Note: Celebrating the continuing success of the democratic struggles in post-Franco Spain, one thousand New Yorkers gathered on February 25th, 1979, on the occasion of the 42nd Anniversary of the V.A.L.B. to pay tribute and to extend special recognition to the Black Americans of the V.A.L.B. who fought heroically in the first integrated U.S.A. military force against fascism, in defense of democratic Republican Spain and to rally the veterans of the Abraham Lincoln Battalion in their determination to raise high the banner of struggle against growing racism and oppression of Black Americans.

This was also a demonstration and expression of international solidarity with the fighting and resisting Blacks of South Africa against apartheid and in support of the victorious march to victory for independence of the Zimbabwean guerilla resistance fighters.

The heroism of these Black American fighters of the V.A.L.B. united with their white comrades in arms, fighting and dying on the anti-fascist battlefields is forever inscribed in the never forgotten "Eulogy to the Dead" (printed below) by the great American anti-fascist author and humanist, Ernest Hemigway.

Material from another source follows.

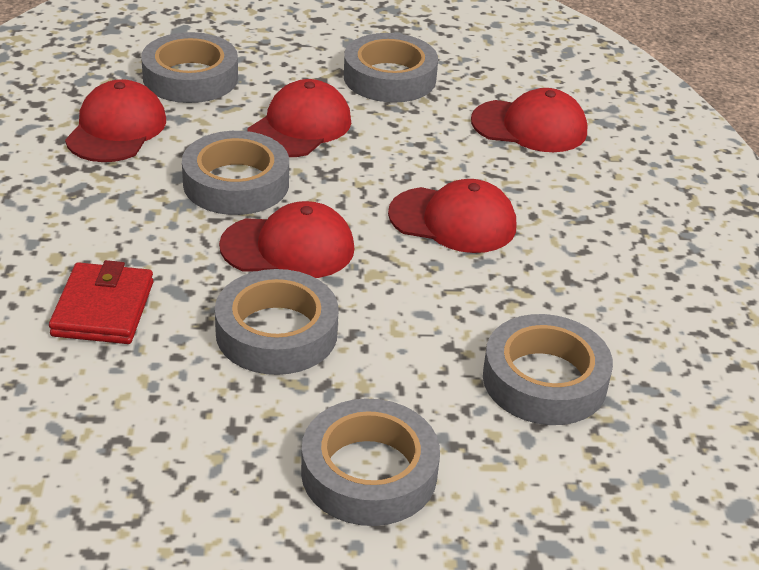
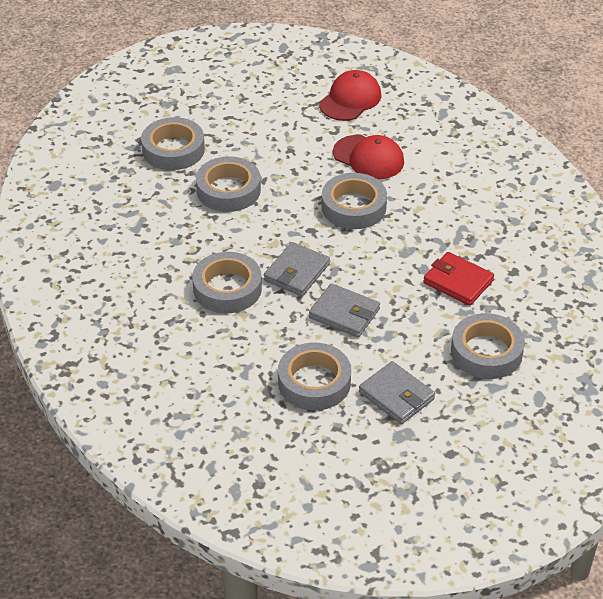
grey wallet: 0 -> 3
red cap: 5 -> 2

"The dead sleep cold in Spain tonight. Snow blows through the olive groves, sifting against the tree roots. Snow drifts over the mounds with the small headboards (where there was time for headboards). The olive trees are thin in the cold wind because their lower branches were once cut to cover tanks, and the dead sleep cold in the small hills above the Jarama river. It was cold that February when they died there and since then the dead have not noticed the change of seasons. 

[[image -Ernest Hemingway]]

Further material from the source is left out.